### What the task asks
Could you copy the records below exactly, leaving out any pictures they include?

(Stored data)
---+---

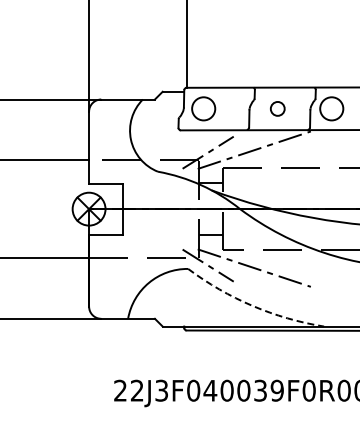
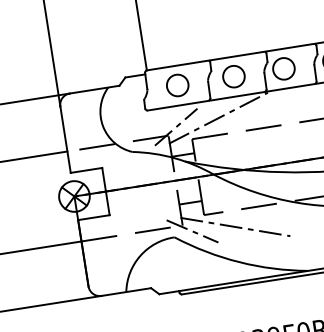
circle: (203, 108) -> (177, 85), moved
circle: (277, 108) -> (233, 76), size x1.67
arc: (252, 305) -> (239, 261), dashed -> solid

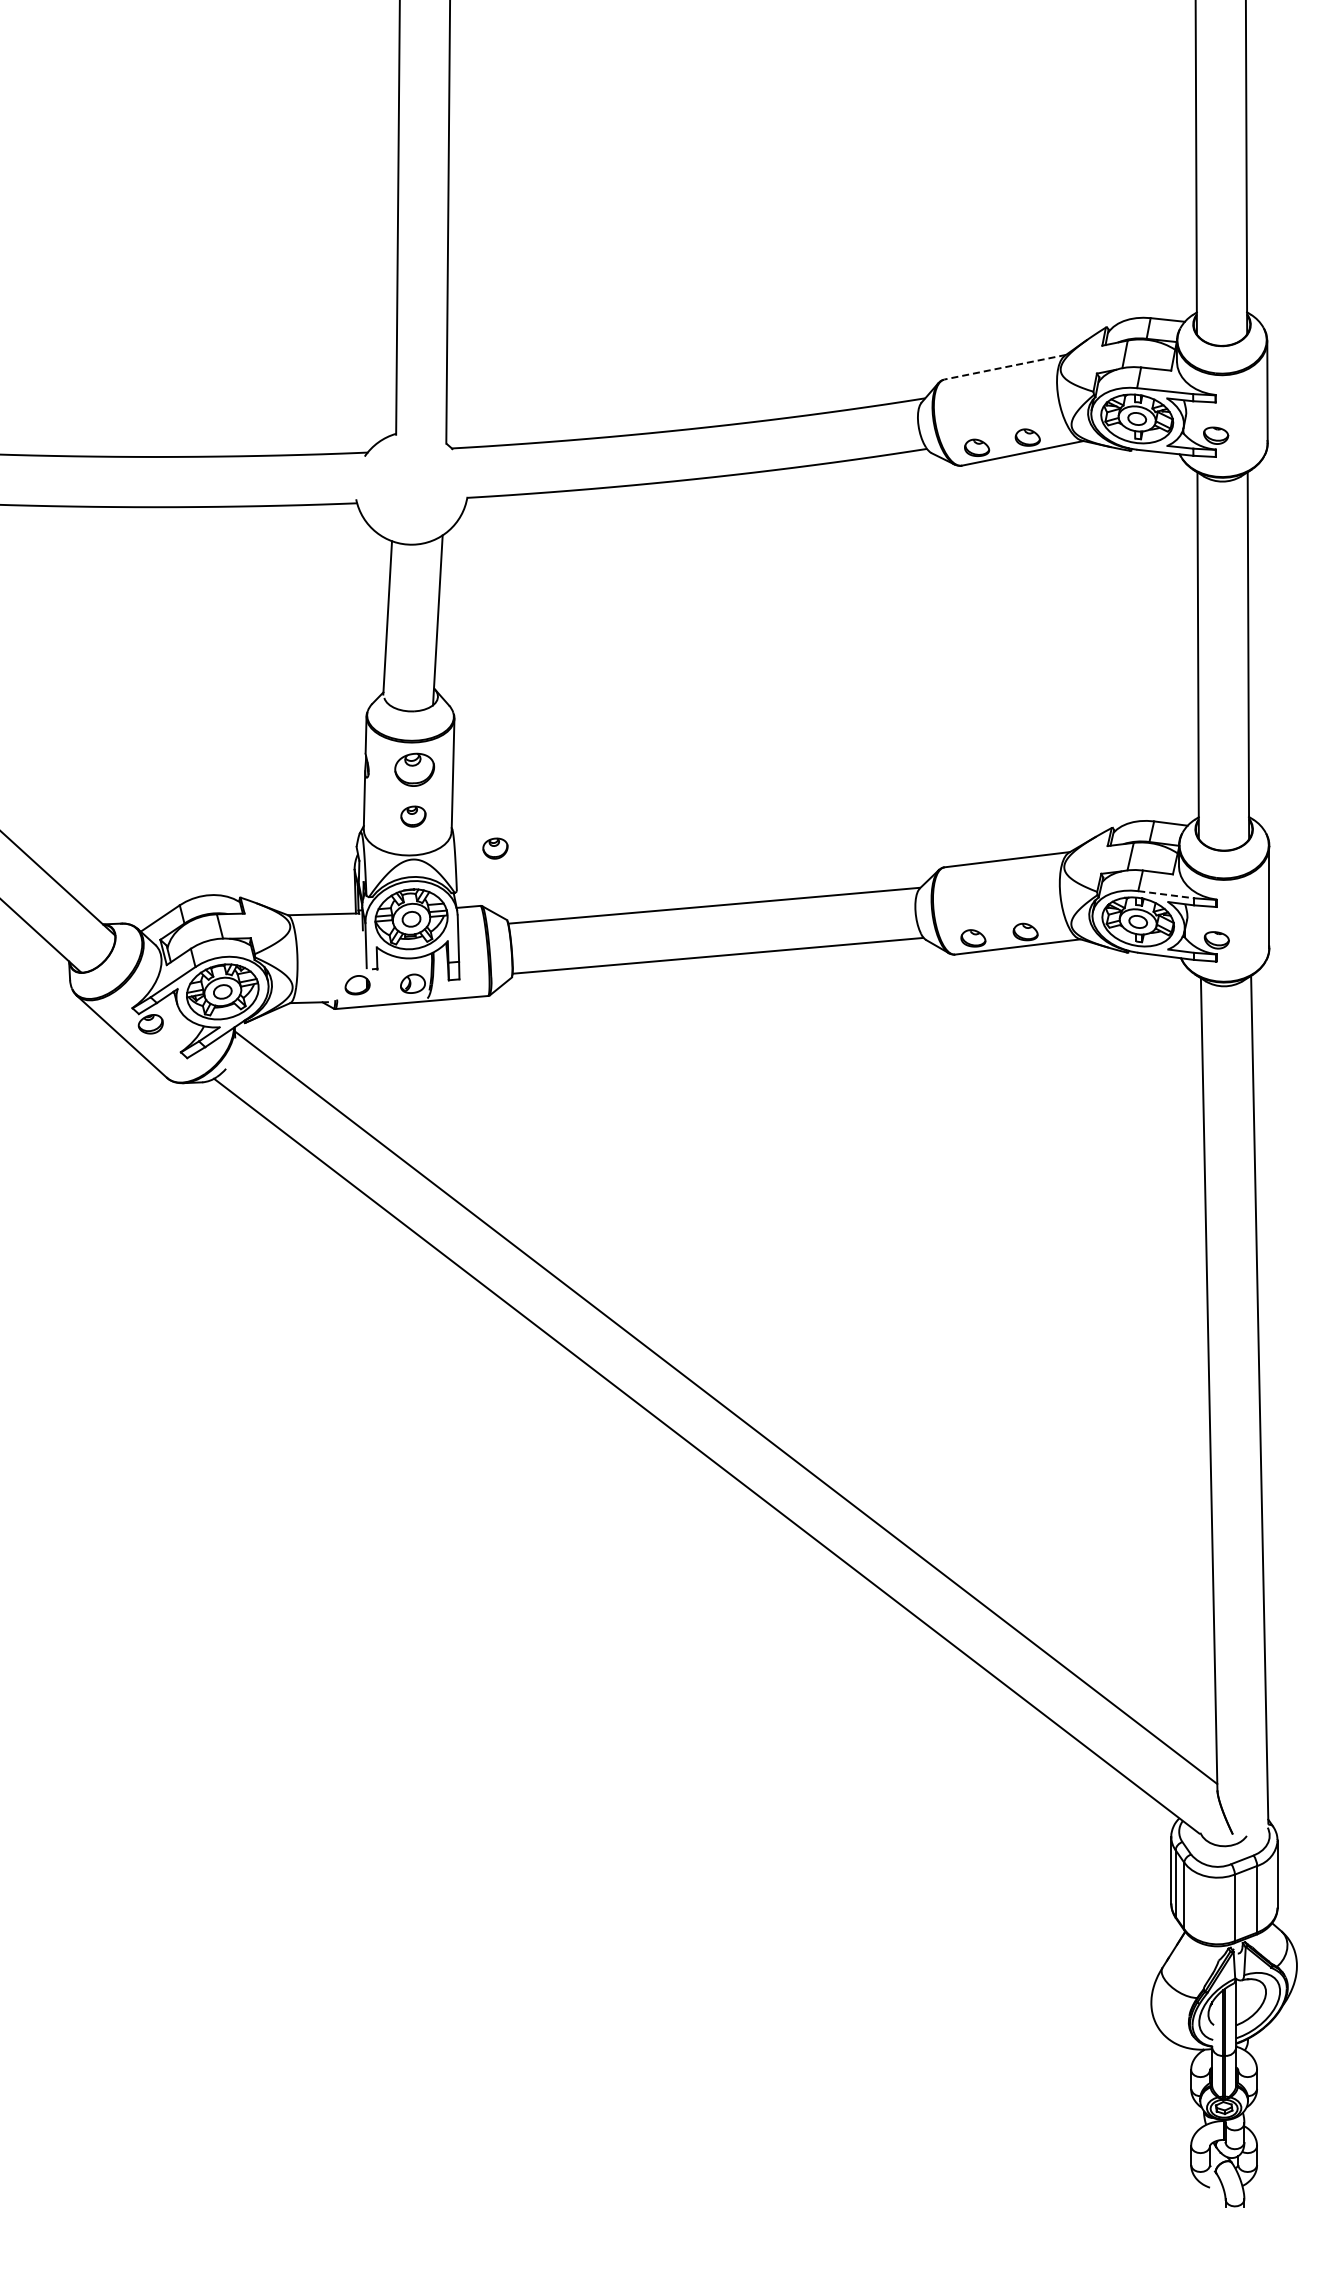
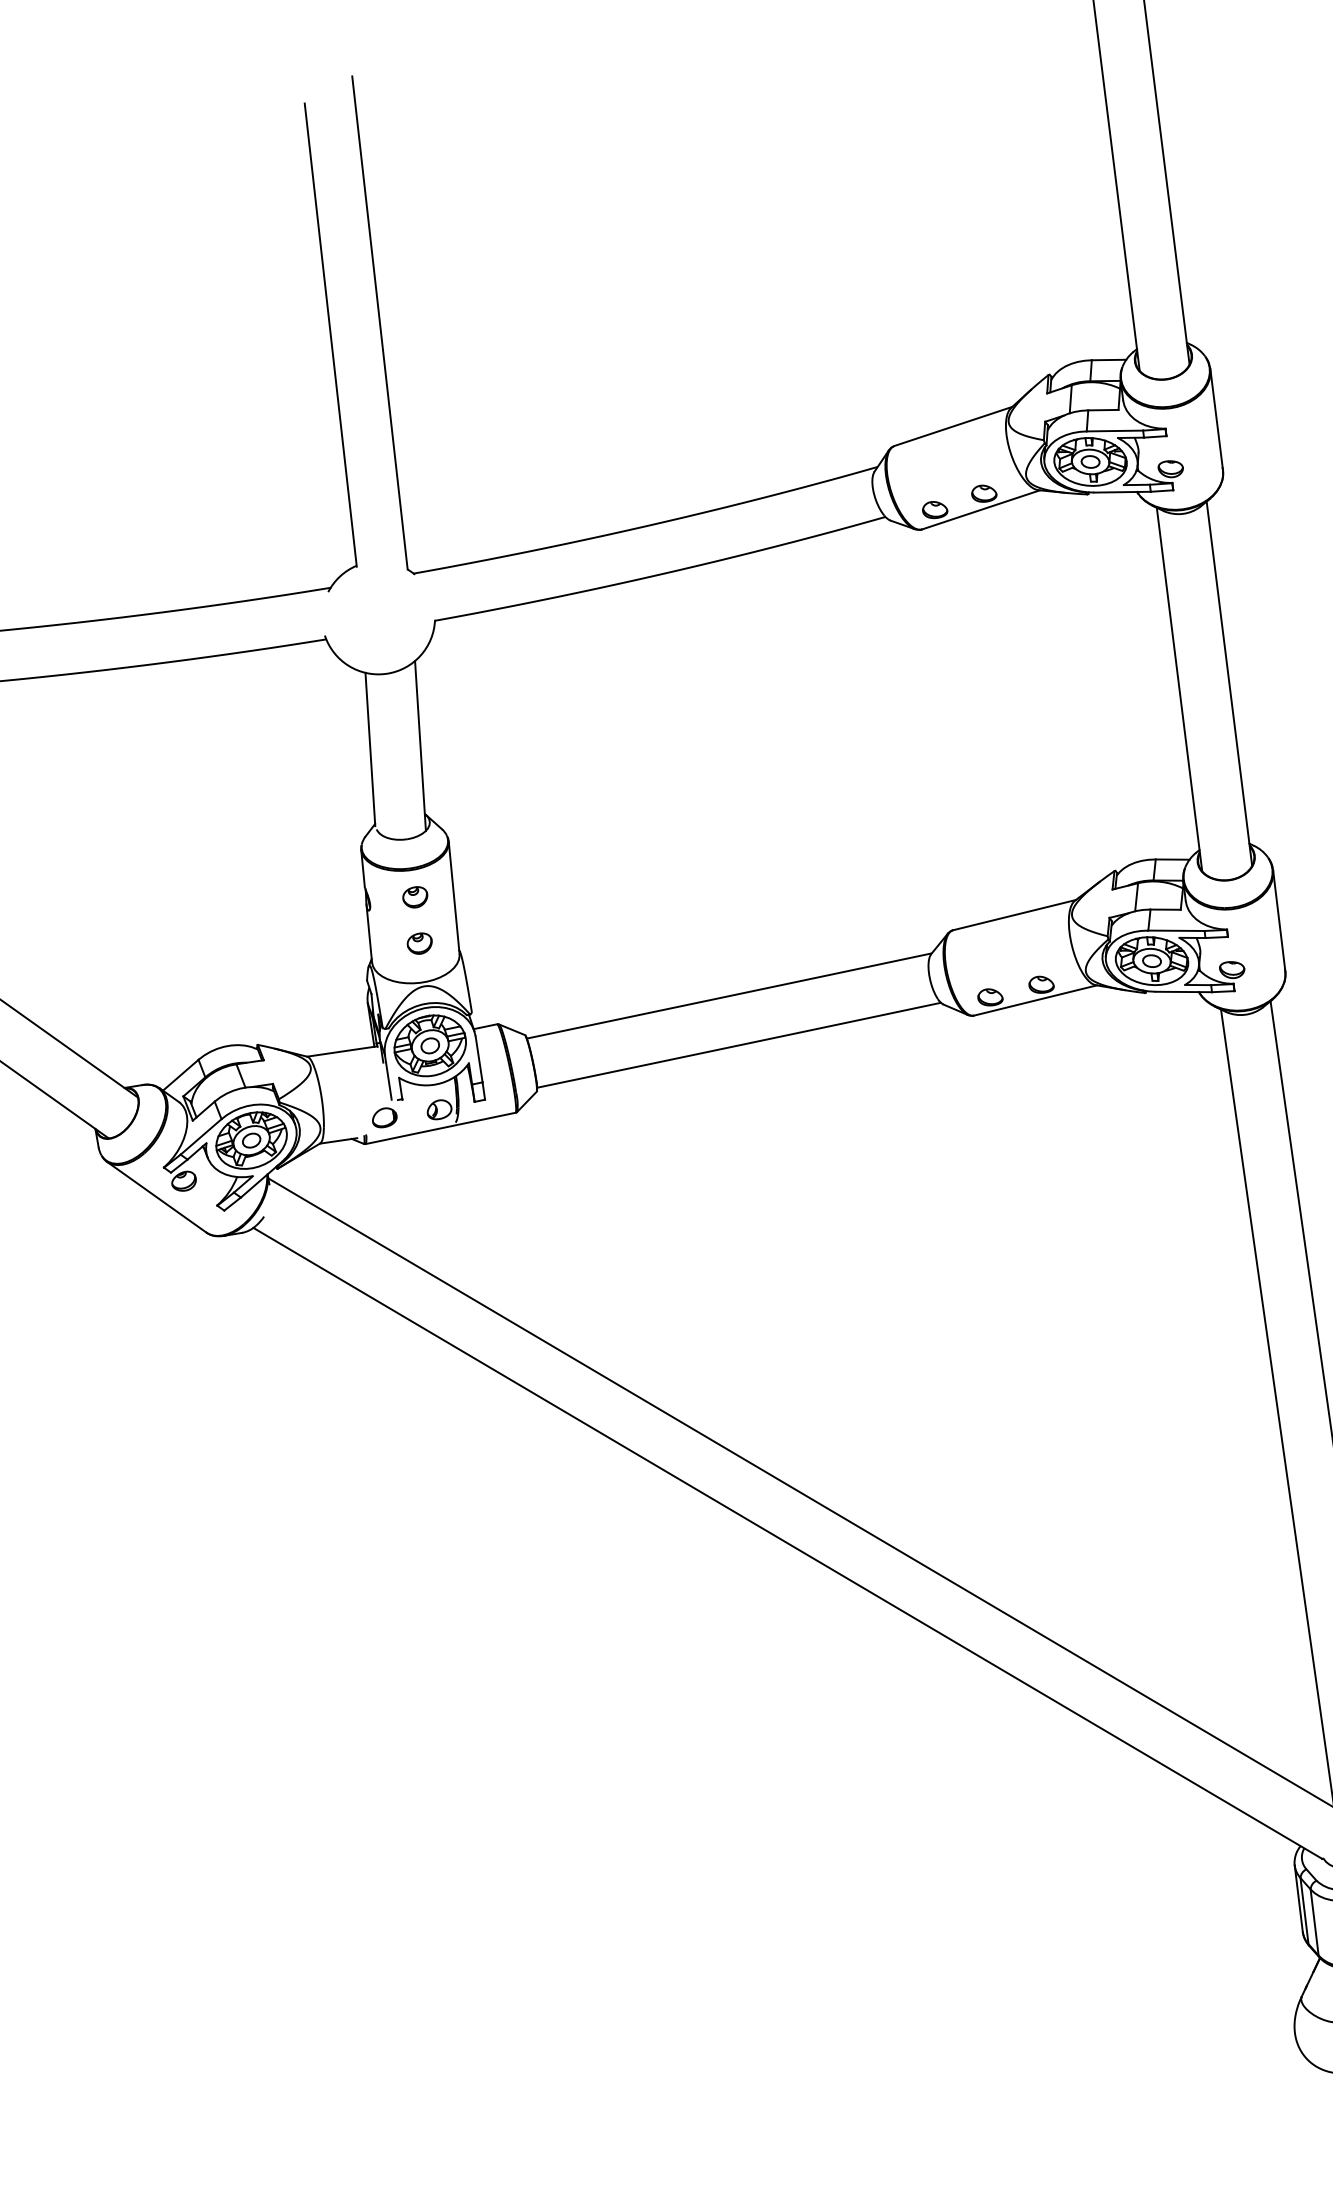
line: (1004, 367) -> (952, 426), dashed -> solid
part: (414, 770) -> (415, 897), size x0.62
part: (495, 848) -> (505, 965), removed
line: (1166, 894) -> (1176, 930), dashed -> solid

---+---

### Solved problem
circle: (203, 108) -> (177, 85), moved
circle: (277, 108) -> (233, 76), size x1.67
arc: (252, 305) -> (239, 261), dashed -> solid

line: (1004, 367) -> (952, 426), dashed -> solid
part: (414, 770) -> (415, 897), size x0.62
part: (495, 848) -> (505, 965), removed
line: (1166, 894) -> (1176, 930), dashed -> solid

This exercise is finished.